If I have to attend an event and have not had the opportunity to charge my batteries by being alone with as little stimulation as possible prior to going, I will have to drag myself there, hug the edges of the room and avoid talking to anyone.

I couldn’t be less extroverted under those circumstances and come across as being in a bad mood or tense.

Introverts are like that – people and stimulation exhaust us.

And so the bigger the group, the quieter I become. Four is about the maximum number of people I can handle before I shut down altogether.

Introverts typically hate parties or anywhere we have to make ‘small-talk.’

Large, noisy groups don’t lend themselves to the in-depth discussions about topics of great interest that introverts like to have.

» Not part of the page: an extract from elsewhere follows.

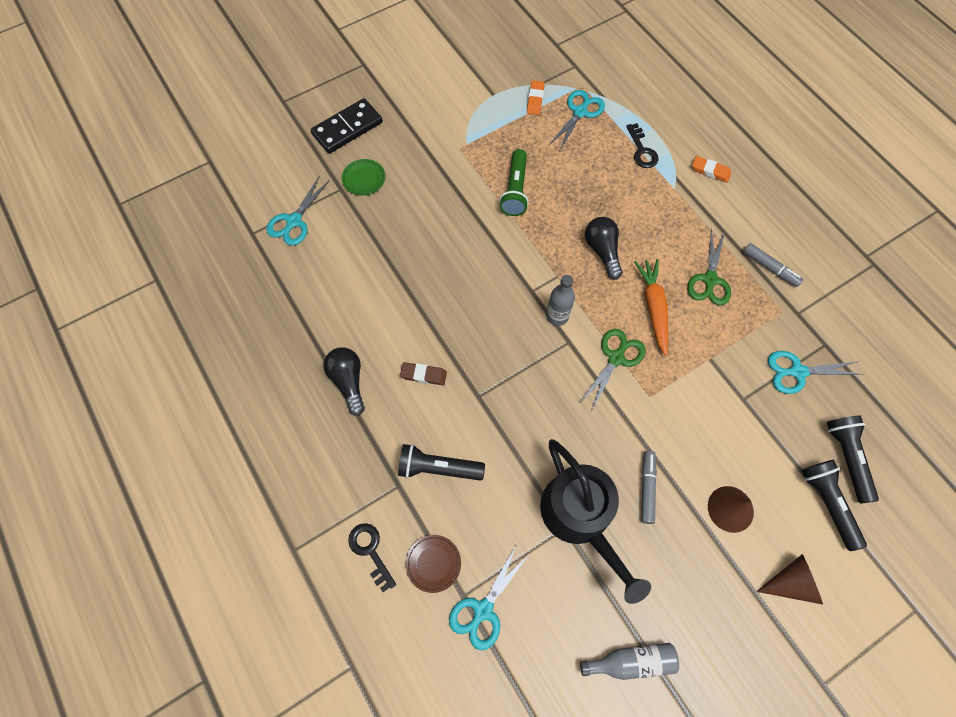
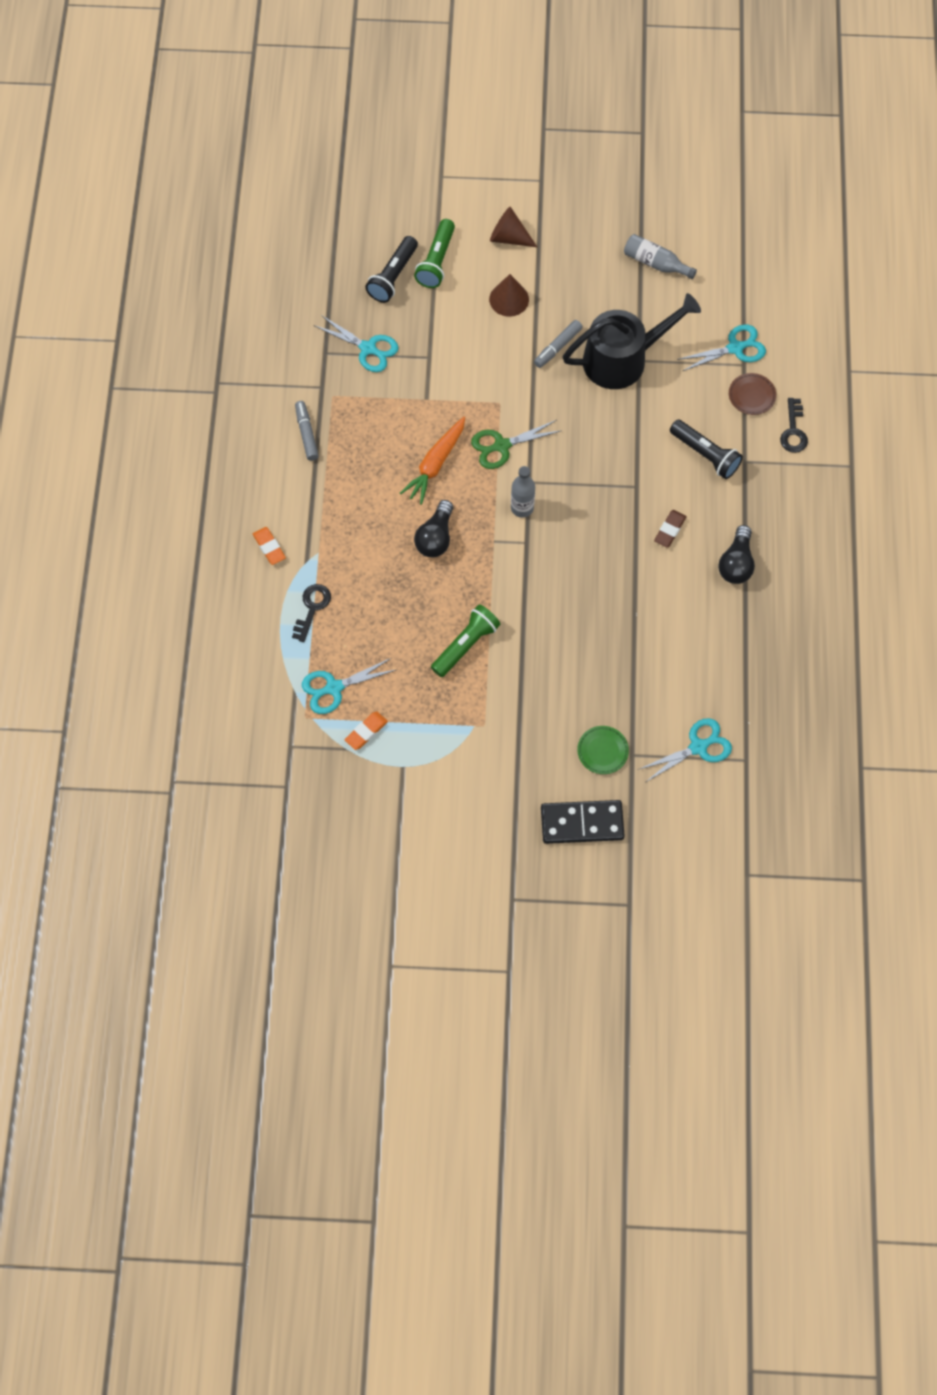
camera: 145 degrees left, 0 degrees up
(423, 375) = (670, 530): brown eraser -> brown eraser turned 75 degrees clockwise
(580, 517) = (622, 359): black watering can -> black watering can turned 60 degrees clockwise
(710, 279) = (366, 456): green scissors -> none
(827, 503) = (436, 261): black flashlight -> green flashlight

And the more serious the subject matter the better.

Which is why we often don’t get second dates.

Too many times I was told I’m ‘too serious.’

Well, too bad.

Besides, I don’t go on too many second dates these days.

(My husband has a few stories to tell about our second date.)

What all this means is that while we introverts need a lot of quiet time and may appear gruff and reserved often now and again, it doesn’t mean we don’t like people, are anti-social or avoid public speaking and performances.

We just have to pace ourselves.

And in a world that is run along extroverted lines (75% of the population is extroverted,) we have to watch out.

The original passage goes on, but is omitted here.